The basic clinical and epidemiological features of the cohort (326 patients in Shanghai between 20 January and 25 February 2020) are summarized in Extended Data Table 1. Four categories of infected case were defined. Five individuals were asymptomatic; that is, they had no obvious fever, respiratory symptoms or radiological manifestations. Most patients (293) had mild disease with fever and radiological manifestations of pneumonia. Twelve patients who had symptoms of dyspnoea and signs of expanding ground-glass opacity in the lung within 24–48 h of admission were defined as severe cases. The remaining 16 patients deteriorated into acute respiratory distress syndrome and required mechanical ventilation or extracorporeal membrane oxygenation; these patients were categorized as critical (Extended Data Table 1). As of 1 April 2020, 315 (96.63%) of the patients had been discharged, and 6 (1.84%) had died.

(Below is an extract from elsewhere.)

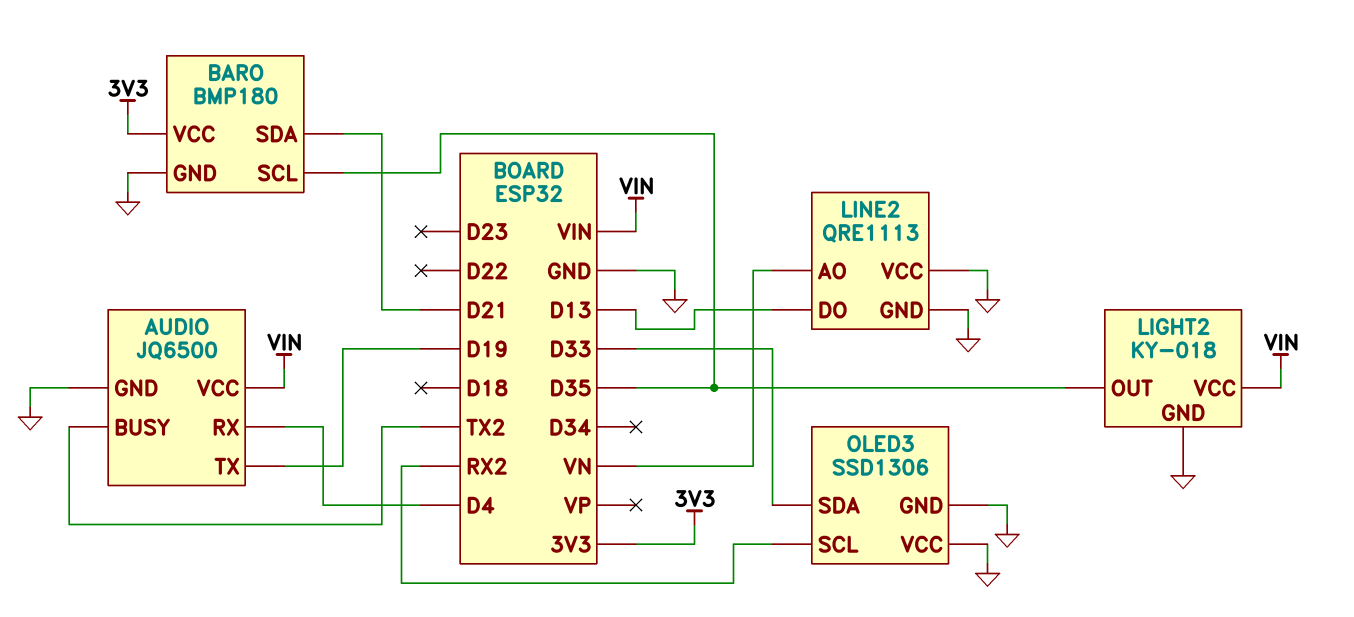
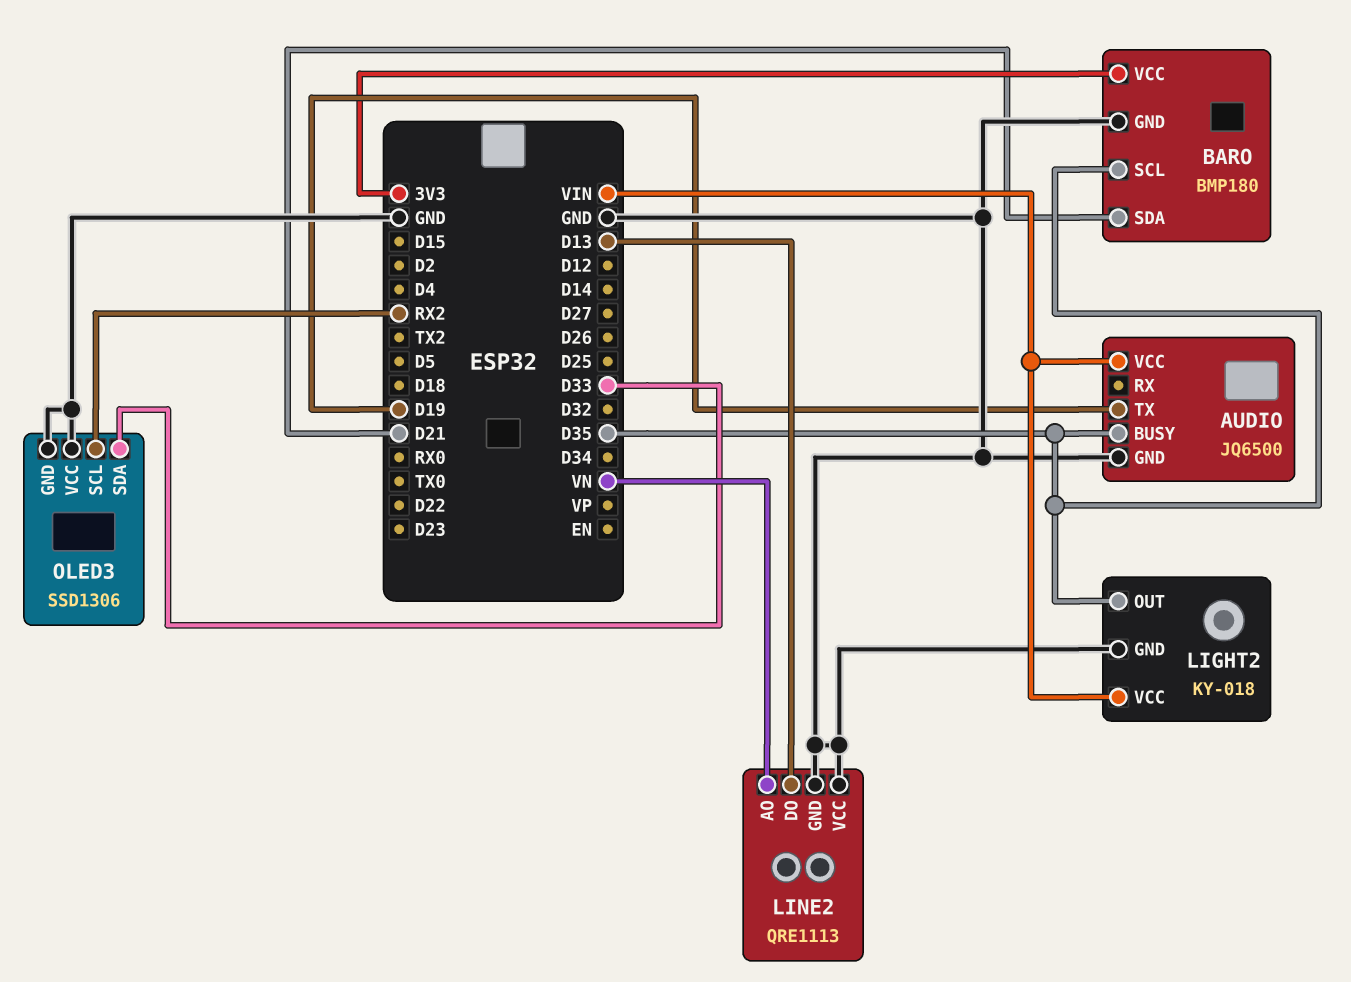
AUDIO pin BUSY: TX2 -> D35
AUDIO pin RX: D4 -> none

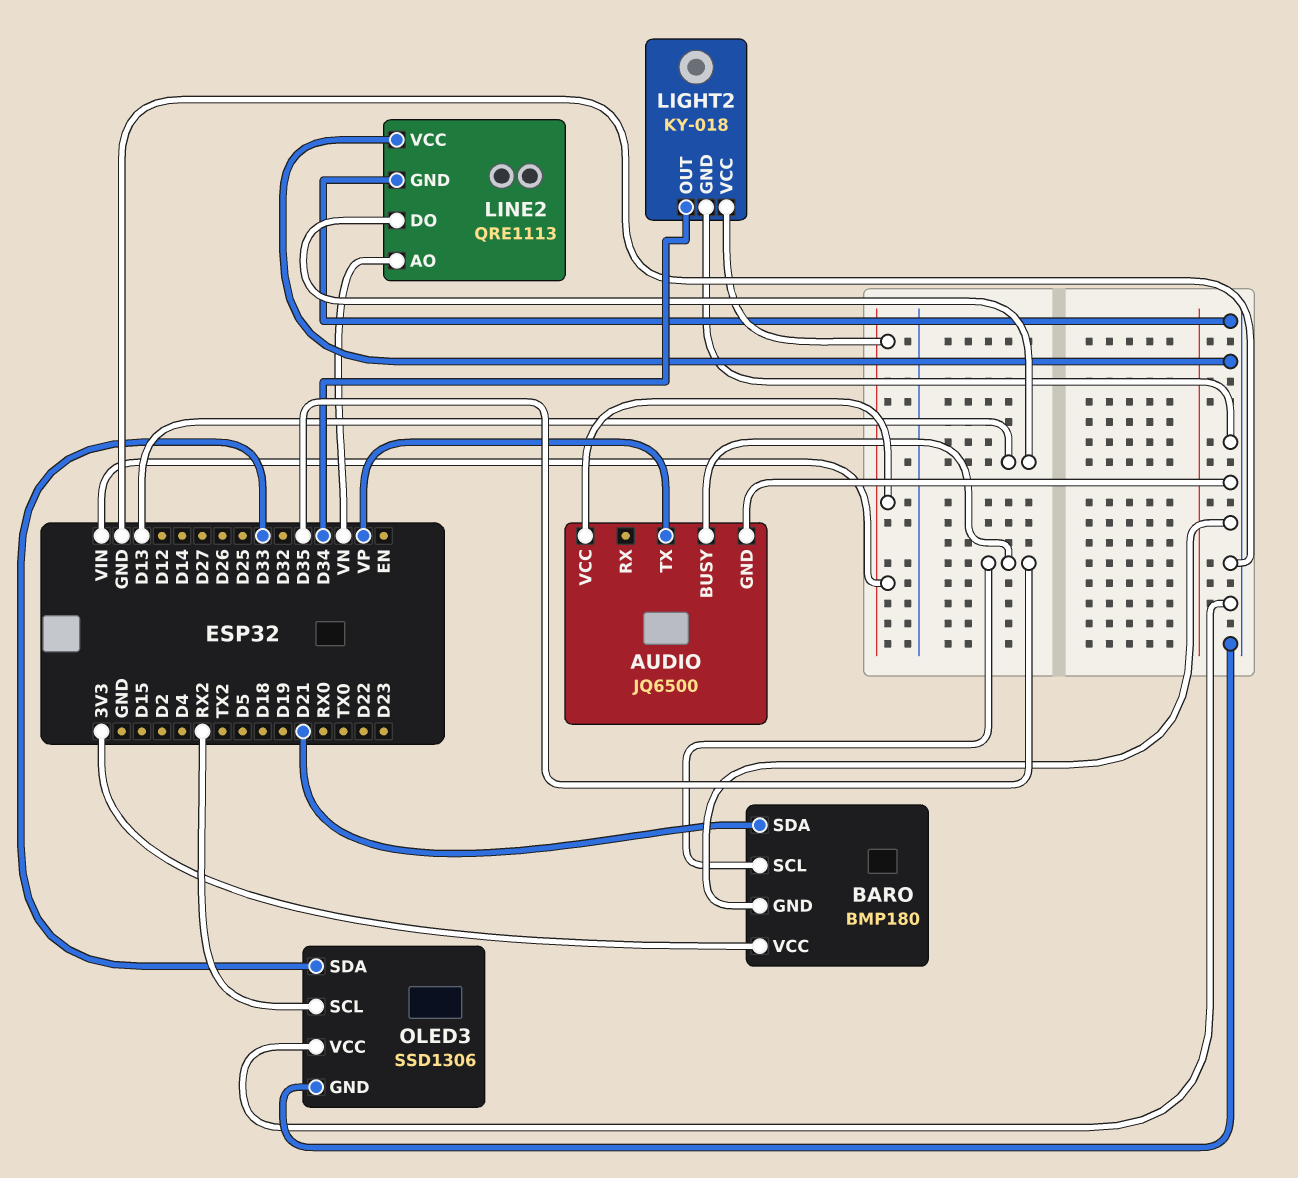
AUDIO pin TX: D19 -> VP
LIGHT2 pin OUT: D35 -> D34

Nucleotide variation in viral genomes

Sequencing data from 112 samples (sputum or oropharyngeal swab) passed quality control and were used for nucleotide variation calling (Extended Data Fig. 1). Compared to the first-released genome (Wuhan-Hu-1), we identified 66 synonymous and 103 nonsynonymous variants in 9 protein-coding regions (Extended Data Fig. 2a, b). Substitution rates in most genes (ORF1ab, S, ORF3a, E, M and ORF7a) were similar (around 3.5 × 10−4 per site per year), whereas variation rates in ORF8 (9.51 × 10−4 per site per year) and N (1.05 × 10−3 per site per year) were higher (Extended Data Fig. 2a, b). The recurrence of variations in the viral genome is similar between samples from Shanghai and the GISAID dataset (Extended Data Fig. 2c).

Genomic phylogeny analysis

We next used the viral genomes from 94 patients (which were more than 90% complete) together with 221 sequences of SARS-CoV-2 from the GISAID database for phylogeny analysis. Two major clades were identified (Fig. 1, Extended Data Fig. 3a, b), both of which included cases diagnosed in early December 20191,2. Clade I included several subclades, such as those characterized by ORF3a: p.251G>V (subclade V), or S: p.614D>G (subclade G). Clade II is distinguished from clade I by two linked variations—ORF8: p.84L>S (28144T>C) and ORF1ab: p.2839S (8782C>T) (Fig. 1, Extended Data Fig. 3a). The both major clades and their subclades were found in the Shanghai cohort, suggesting that there were multiple origins of transmission into Shanghai. We did not observe significant expansion of clades or subclades in Shanghai.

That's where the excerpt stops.